Les banques et la Caisse de dépôts veulent centraliser une majeure partie des 260 millions d’euros collectés par le Livret A et le livret de développement durable. Sur ce sujet, le mouvement HLM demande au Gouvernement de garder une centralisation élevée de ces dépôts en vue de ne pas pénaliser l’habitat social «  les résultats de la bataille autour du Livret A seront en grande partie déterminants pour l’avenir du logement social en France. » a déclaré à l’AFP, le président de l’Union social de l’habitat (USH, mouvement HLM), Thierry Repentin.

Selon lui,le mouvement HLM se doit d’emprunter chaque année 13 milliards d’euros utilisables pour la construction de 100 000 logements neufs par an d’ici 2013.

Un bras de fer surgit entre les banques et la Caisse  de dépôts à propos des 260 milliards d’euros du Livret A et du Livret de développement durable(LDD) dont la répartition entre eux risque d’évoluer en 2011 et l’arbitrage sera vraiment difficile pour le Gouvernement qui va devoir choisir entre le financement des PME ou des logements sociaux.

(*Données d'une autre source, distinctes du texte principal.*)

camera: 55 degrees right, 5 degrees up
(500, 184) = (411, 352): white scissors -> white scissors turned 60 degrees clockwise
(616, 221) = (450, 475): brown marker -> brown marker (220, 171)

Thierry Repentin considère que « La Ministre de l’Economie, Christine Lagarde a le choix entre sauvegarder l’intérêt de la Nation grâce aux prêts accordés par la CDC à des taux très faibles au Mouvement HLM, ou favoriser l’intérêt des banques. »

Jusqu’à la fin 2009, la distribution d’environ 66% des dépôts du Livret A effectuée par les banques et du LDD étaient centralisées à la Caisse de dépôts. A la fin du mois d’Octobre, Bercy a lancé une consultation sur la part des dépôts centralisée et la rémunération versée par la CDC aux banques qui collectent cette épargne dont les conclusions  sont attendues en fin d’année ou début d’année 2011.

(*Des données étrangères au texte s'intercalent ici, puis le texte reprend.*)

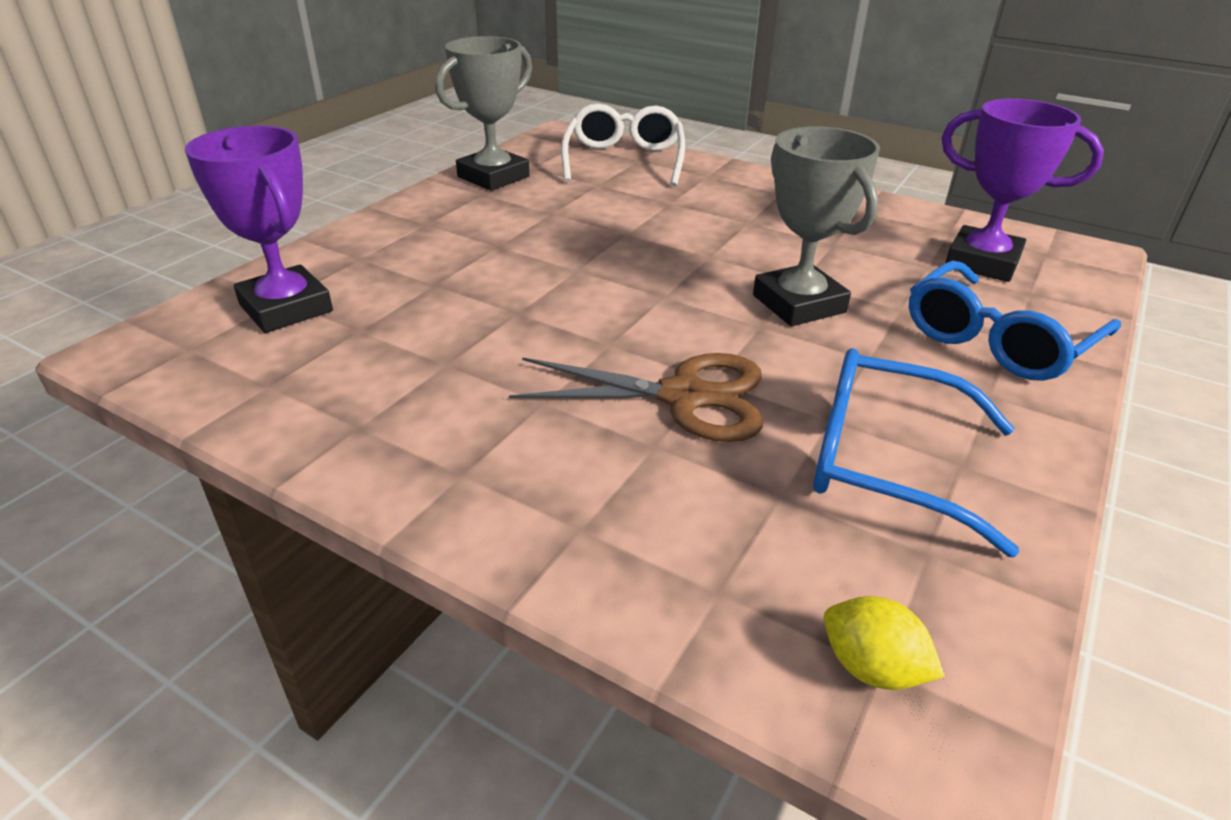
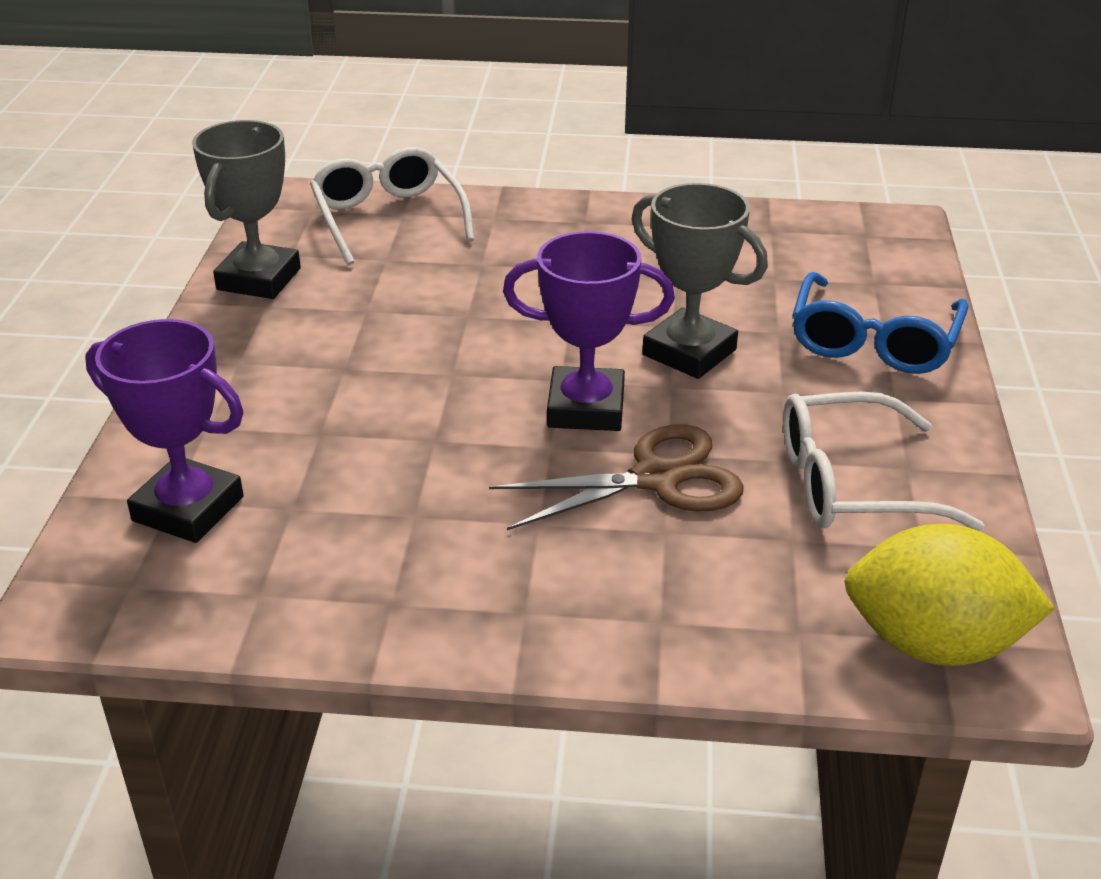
camera: 25 degrees left, 0 degrees up
(871, 668) = (933, 644): yellow lemon -> yellow lemon, size x2.12
(884, 461) = (851, 484): blue glasses -> white glasses
(982, 262) = (818, 259): purple trophy -> purple trophy (586, 408)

Partant, le Gouvernement s’était fixé deux ans pour faire sortir sur décret le taux définissant la part de la collecte centralisée par la Caisse. La Ministre Christine Lagarde s’était aussi engagée à ce qu’il ne soit pas inférieur à 70%.

Pour le Président de l’USH, il faut que « Le Gouvernement respecte sa promesse d’un plancher de 70% de la collecte centralisée à la CDC ». Il ajoute que pour que la CDC puisse continuer à financer le logement social, il faudrait qu’elle ait un taux environnant entre 76% et 95%. Selon lui, » il n’est pas exclu soit des à-coups dans le comportement des détenteurs de livrets, soit un +siphonnage+ vers d’autres produits bancaires. »

Dans ce contexte, alors que le Gouvernement se doit de se prononcer très prochainement sur ce taux de répartition, les banques ainsi que la Caisse des dépôts essayent par tous les moyens de démontrer qu’elles ont réellement besoin de ce montant pour pouvoir financer leur activité.